The nightmare
that will be true.
Grida. Grida disperate che si
susseguono finché la gola non arde come le fiamme.
«No! Non lo porterai via! Sta
lontano!» grida ancora.
Eppure è come se non esistesse,
come se le sue parole non avessero nessun effetto. Di fronte a lui la scena si
svolge senza cambiamenti.
«Dean, corri! Scappa. Va via!» lo
prega, ma suo fratello non gli dà ascolto, sta lì immobile di fronte a quel
qualcosa che Sam non può vedere.
Poi tutto diventa buio, mentre
nuove grida – stavolta del maggiore dei Winchester – riempiono l’aria. Sam si
muove, corre in direzione di quel suono, senza più scorgere la figura del
fratello. La paura lo investe, il respiro si fa pensate: no, Dean non è morto.

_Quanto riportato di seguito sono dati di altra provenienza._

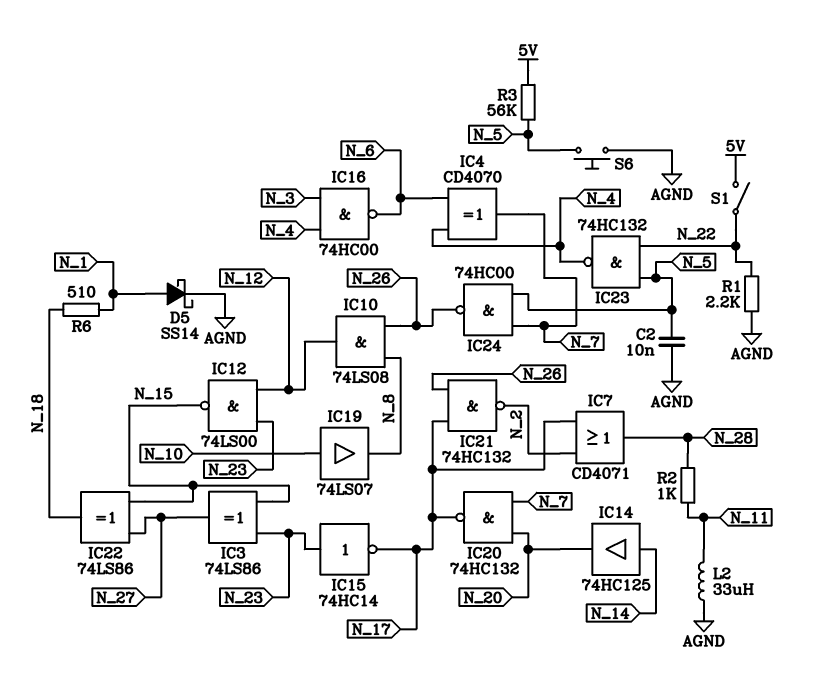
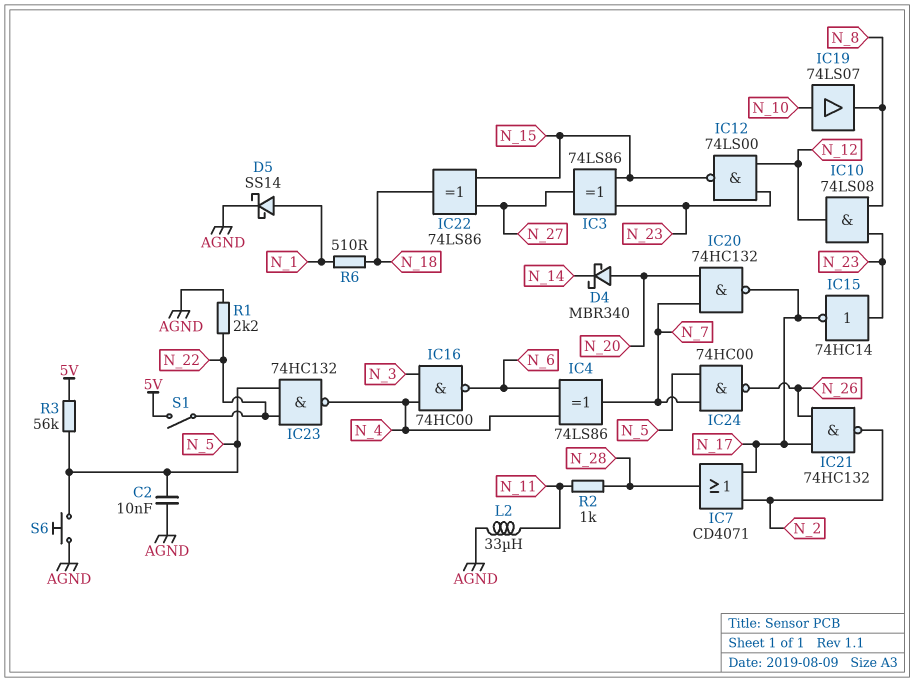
D4: none -> schottky MBR340 (A N_20, K N_14)
IC4: XOR CD4070 (in N_4, in N_6, out N_7) -> XOR 74LS86 (in N_4, in N_6, out N_7)
IC10: AND 74LS08 (in N_8, in N_26, out N_12) -> AND 74LS08 (in N_8, in N_23, out N_12)
IC14: buffer 74HC125 (in N_14, out N_20) -> none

Sam gli ha promesso che stavolta sarebbe stato lui a salvarlo. Non può fallire.
Eppure il corpo di Dean non è da
nessuna parte. Anche il suo grido ormai si è spendo, dissolto nell’aria, ora
terribilmente fredda. Sam sente le forze fuggire dalle membra: improvvisamente
è così stanco… stanco della vita, di quell’interminabile caccia.
Capisce che ormai nulla ha più
senso.
Sam
sussultò, spalancando gli occhi nel buio della stanza di motel – l’ennesimo –
in cui stavano alloggiando. Il sudore, che gli imperlava la fronte pallida,
scese lento lungo la pelle, fino a bagnare i capelli ed il cuscino.
Era solo un incubo, solo un incubo tentò
di rassicurarsi, mentre i respiri affannati diventavano più regolari.
Si
mise seduto e rivolse lo sguardo verso il fratello che dormiva pochi centimetri
più in là. Fortunatamente non lo aveva sentito – le grida c’erano state solo
nella sua mente: non aveva alcuna voglia di parlare dell’accaduto con lui.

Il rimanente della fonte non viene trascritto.